Link Search Menu Expand Document

Bootstrap and Configuration

Wonolog (since v2) bootstraps itself. As soon as it is required in a project using Composer, even without any configuration, it starts working right away using its default settings.

Nevertheless, most of the time, some configuration is needed. MU plugins are the place where configuration goes.


Table of contents


The setup hook

Wonolog configuration is done by adding a callback to the wonolog.setup hook. That hook passes an instance of Inpsyde\Wonolog\Configurator that is the gateway to all the possible Wonolog configuration.

For example:

add_action(
    'wonolog.setup',
    function (Inpsyde\Wonolog\Configurator $config) {
        $config->doNotLogPhpErrors();
    }
);

This approach favor Wonolog configuration from different MU plugins (or early-loaded Composer packages) and thus favor re-usable packages that configure various aspects of Wonolog.

Wonolog writes logs

As soon as it is required in a project using Composer, even without any configuration at all, Wonolog starts working right away using its default settings. It means that Wonolog not only provides abstractions and APIs for plugins/themes/packages to log their stuff but also writes logs for WordPress core “events”.

The “What is logged by default” chapter explains which those “events” exactly are.

Monolog

Anyway, to write logs, Wonolog needs a PSR-3 implementation, not just abstraction, and it uses Monolog, the most popular PSR-3 implementation.

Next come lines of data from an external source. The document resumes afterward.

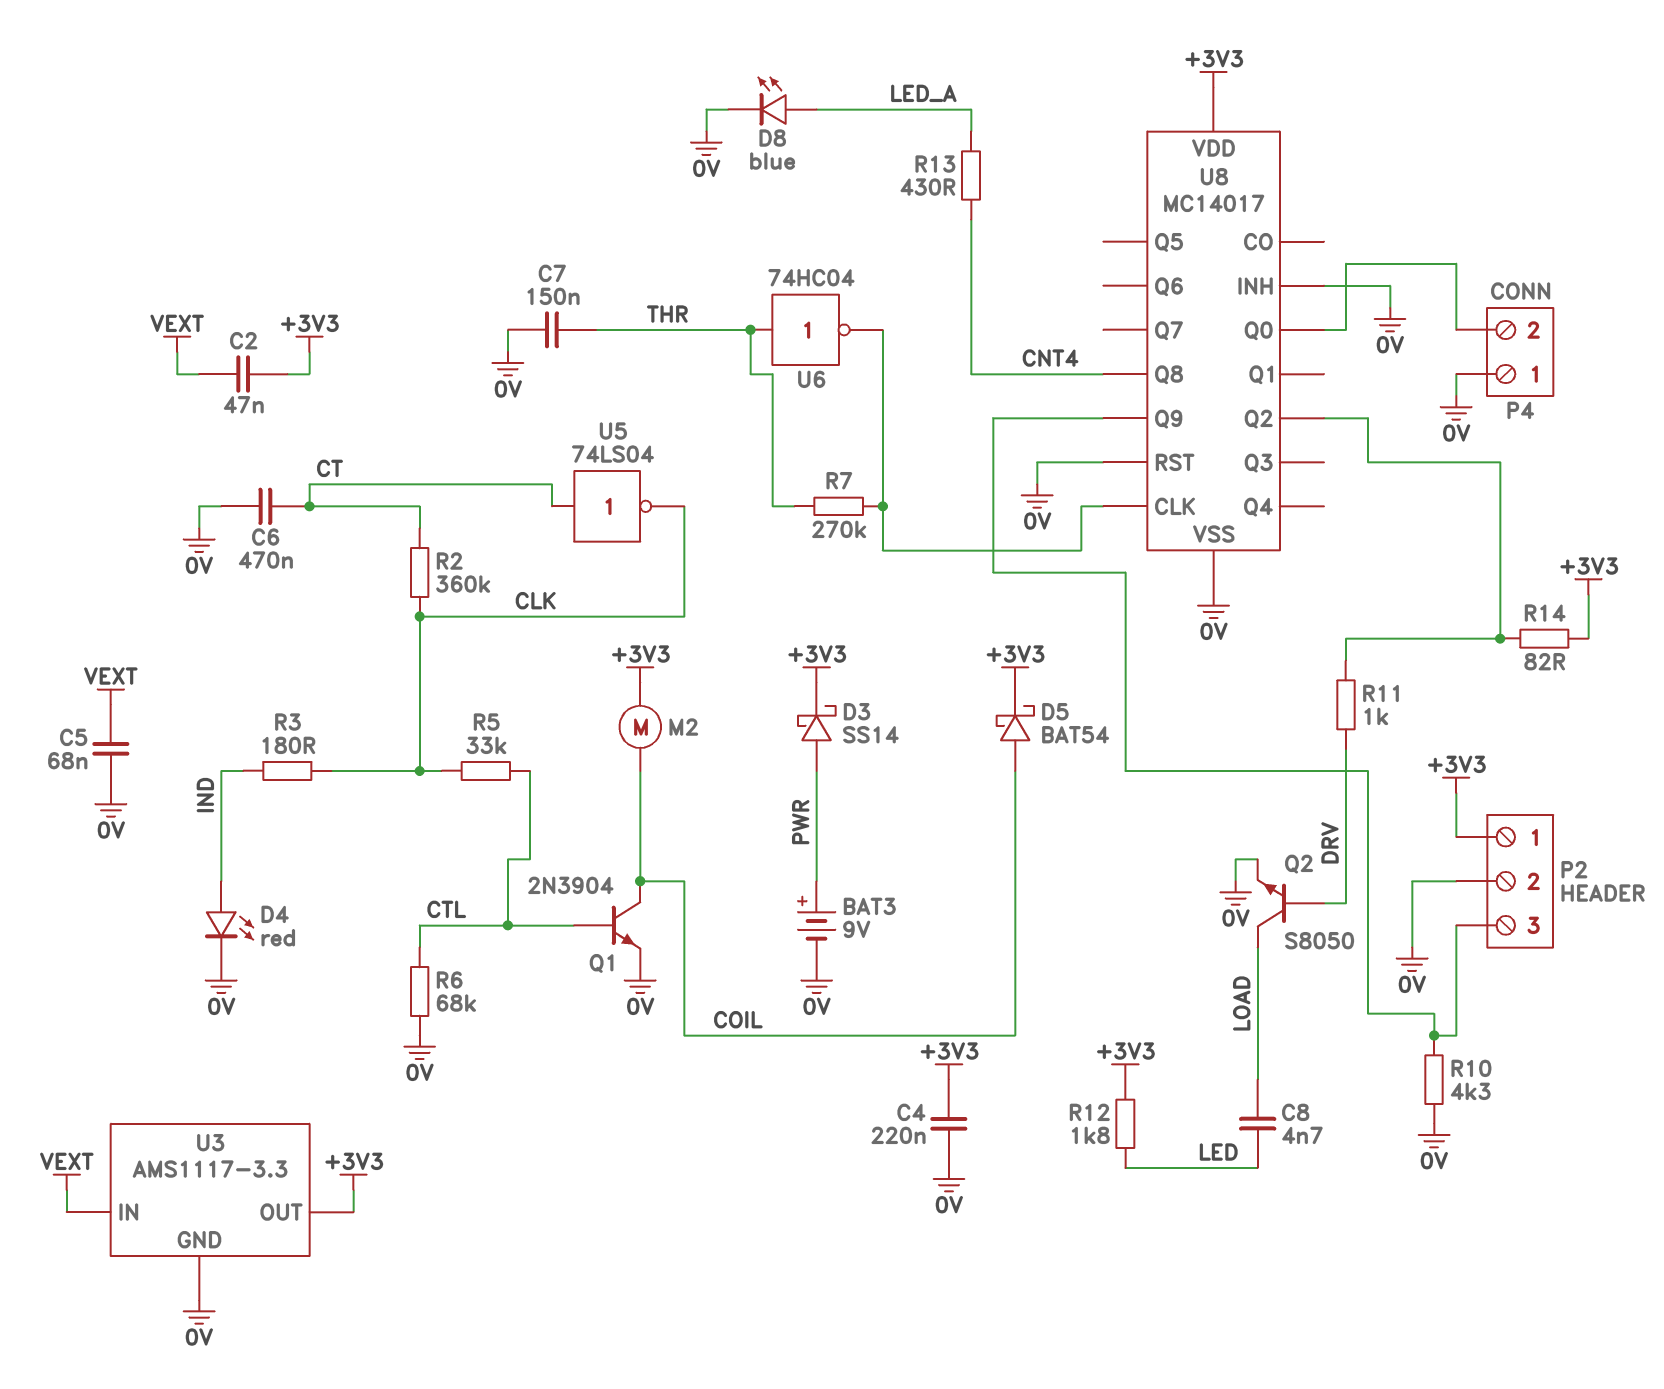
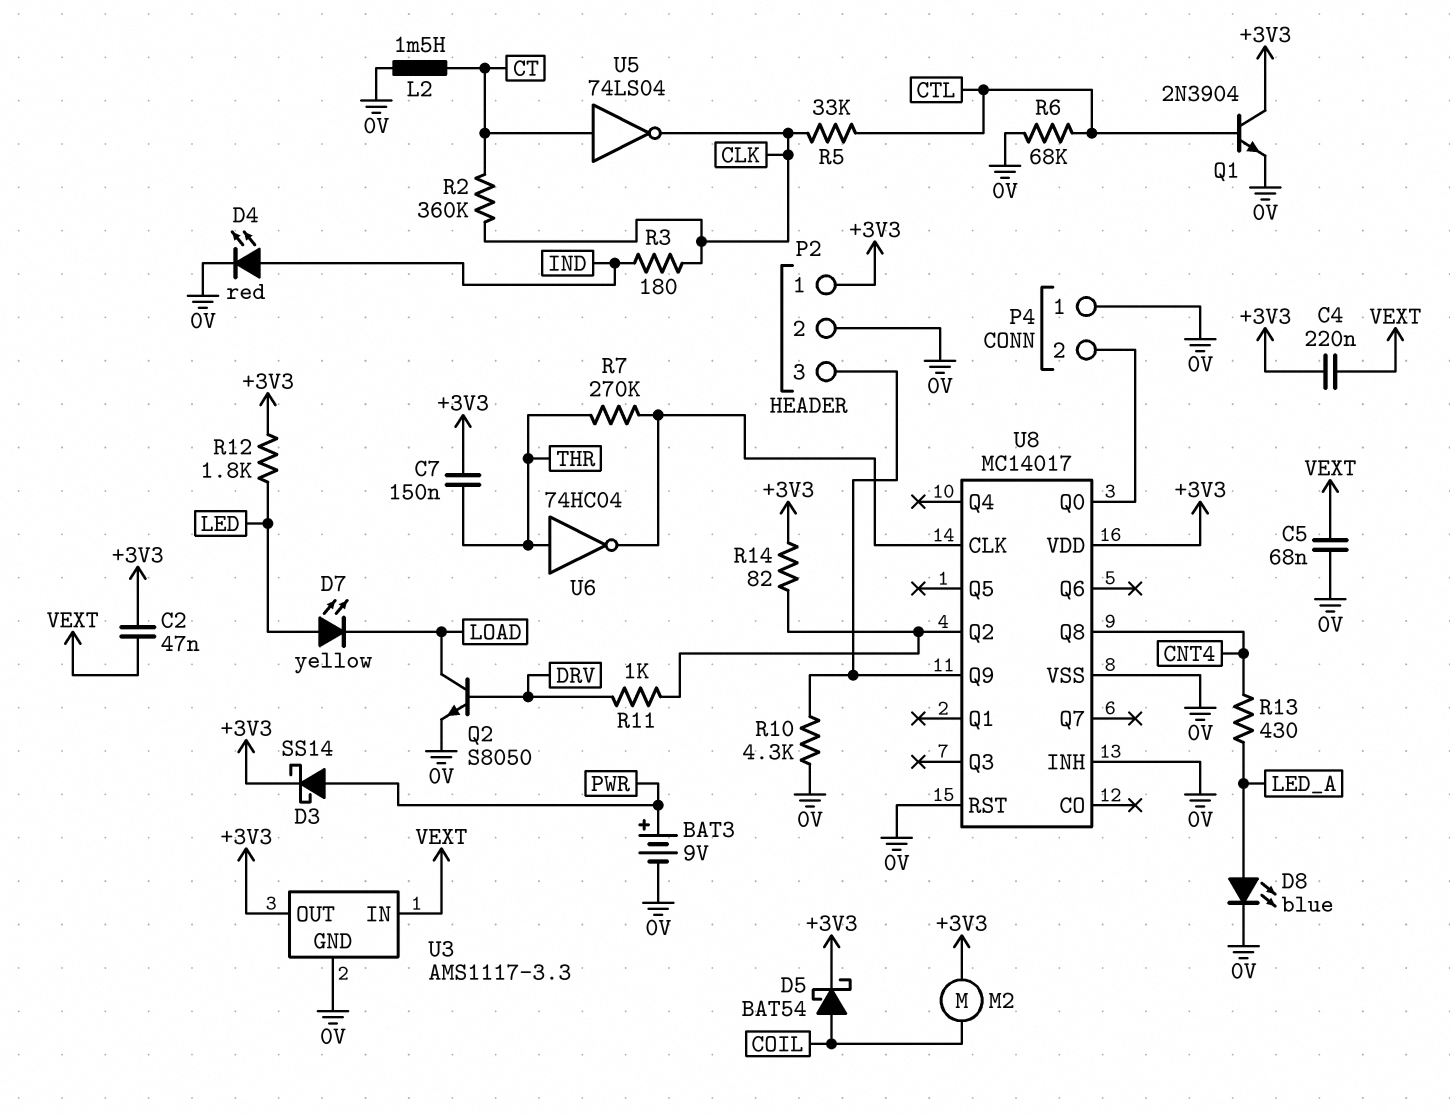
C4: 220nF (+3V3, 0V) -> 220nF (+3V3, VEXT)
C6: 470nF (0V, CT) -> none
C7: 150nF (0V, THR) -> 150nF (+3V3, THR)
C8: 4.7nF (LED, LOAD) -> none
D7: none -> LED yellow (A LED, K LOAD)
L2: none -> 1.5mH (0V, CT)
Q1: NPN 2N3904 (B CTL, C COIL, E 0V) -> NPN 2N3904 (B CTL, C +3V3, E 0V)

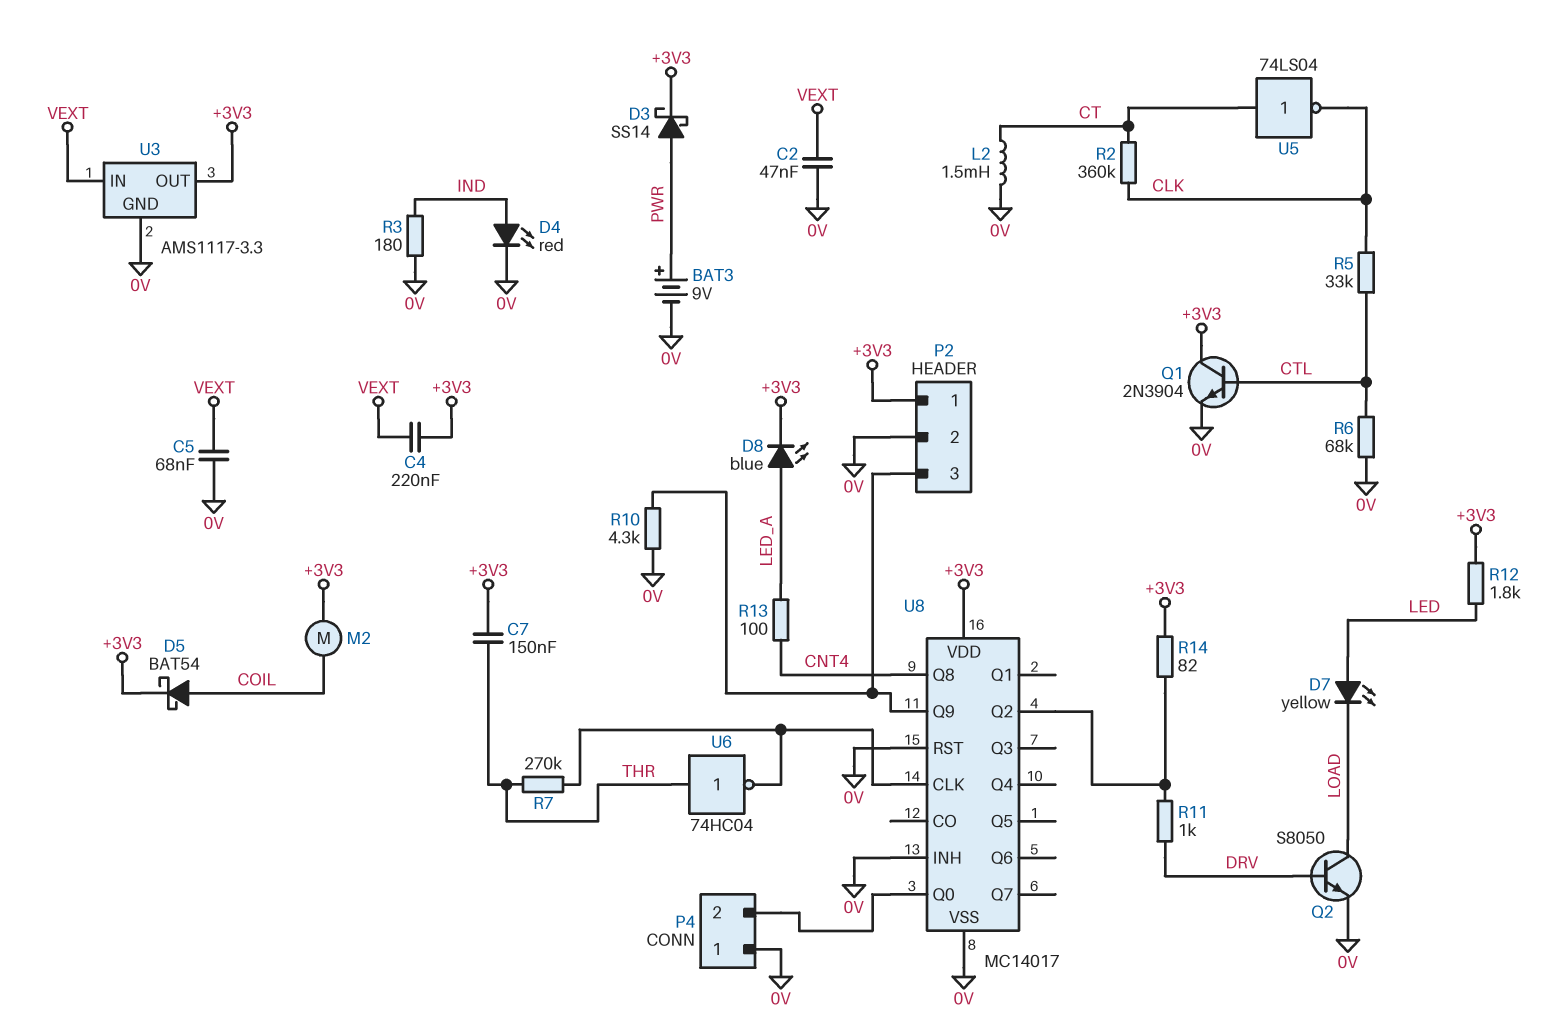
C2: 47nF (+3V3, VEXT) -> 47nF (0V, VEXT)
D8: LED blue (A LED_A, K 0V) -> LED blue (A LED_A, K +3V3)
R3: 180 (CLK, IND) -> 180 (0V, IND)
R13: 430 (CNT4, LED_A) -> 100 (CNT4, LED_A)

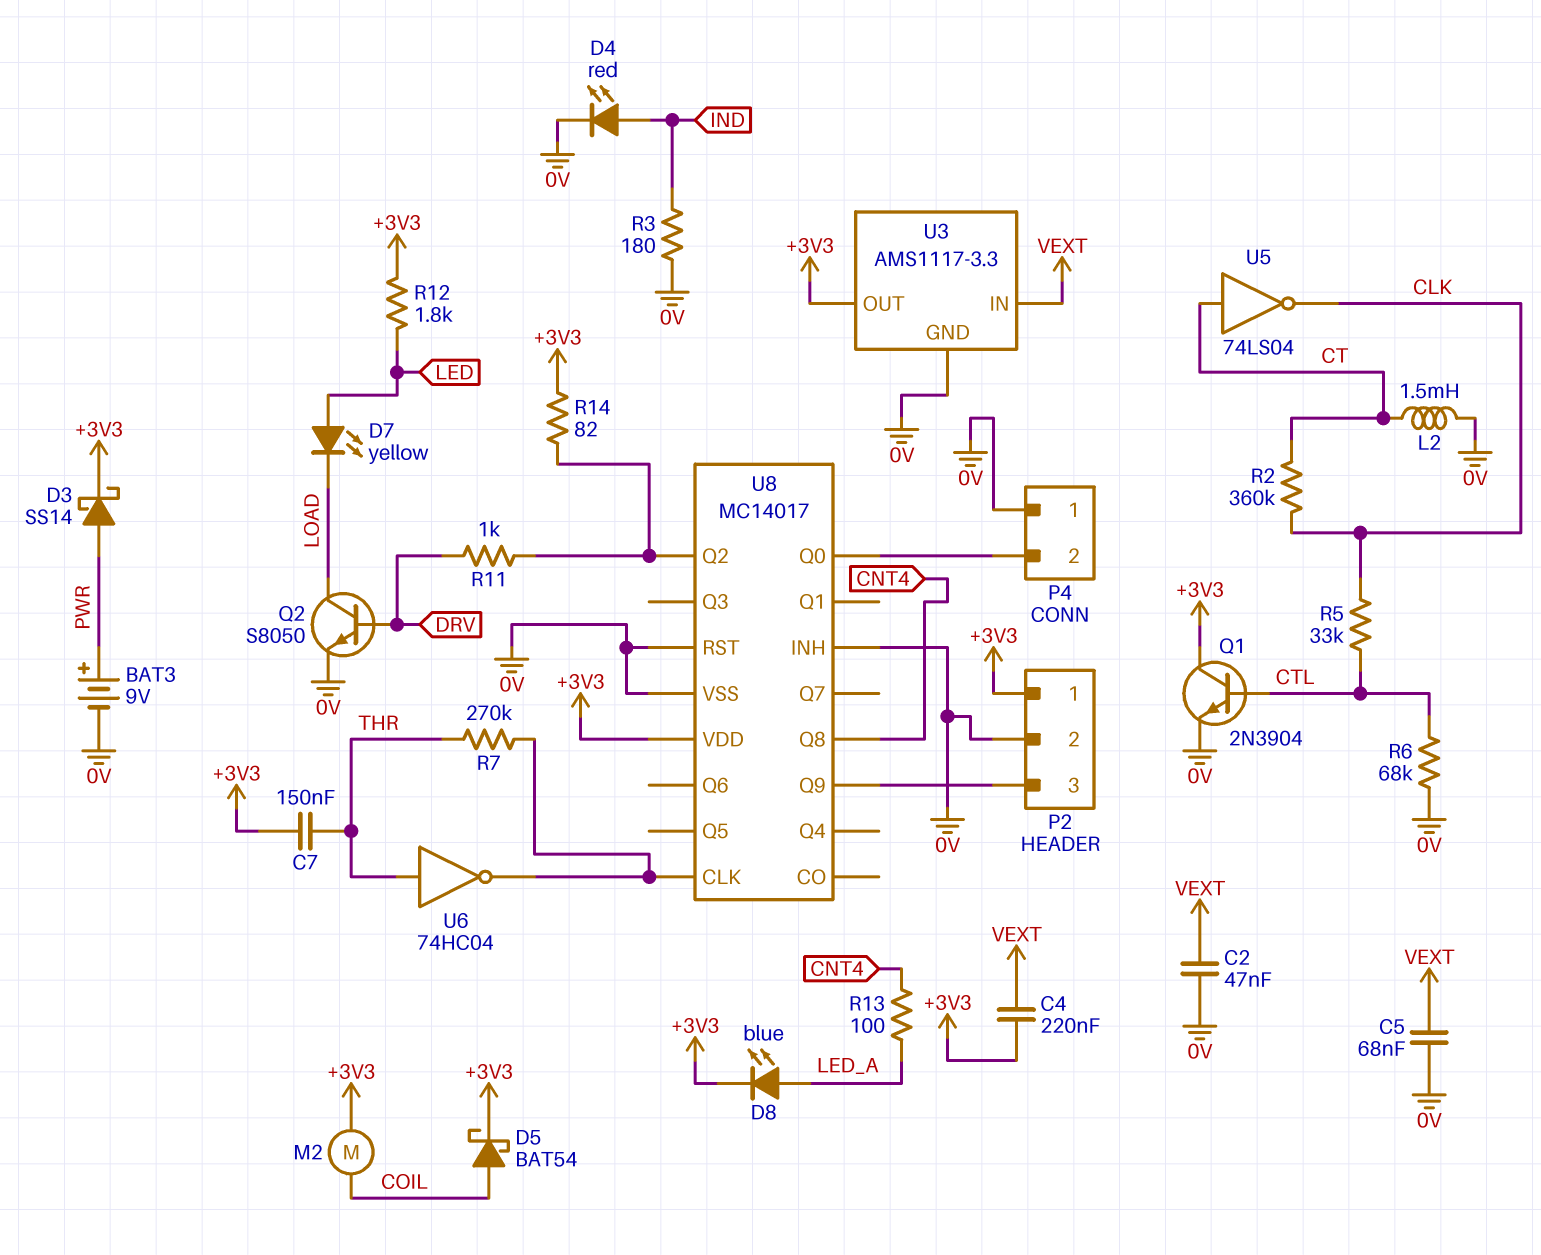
R10: 4.3k (0V, P2/3) -> none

In Monolog, log records are written using “handlers”. Each handler is free to do anything with a log entry, and multiple handlers might process each log entry.

The nice thing about Monolog is that there are dozens of ready-made handlers that, for example, write log to files, Syslog, databases, send emails or alerts, connect to logging services, and so on.

Default handler

When Wonolog is used without any configuration, because it needs to instantiate a Monolog handler to write the log records it collects from WordPress core, it instantiates a custom handler that writes log records to file, and auto-tune its configuration to work well in WordPress context.

The chapter “Log records handlers” have a detailed explanation on how the Wonolog default handler works.

Disabling Wonolog

Considering Wonolog starts logging as soon as it is required, it might be desired to disable it completely, for example in some environments.

To do that programmatically, Wonolog offers 3 ways:

  • WONOLOG_DISABLE environment variable
  • WONOLOG_DISABLE constant
  • the wonolog.disable filter

The list above is in order of evaluation: the value of the constant might override the value of the environment variable and the filter can be used to override the other two.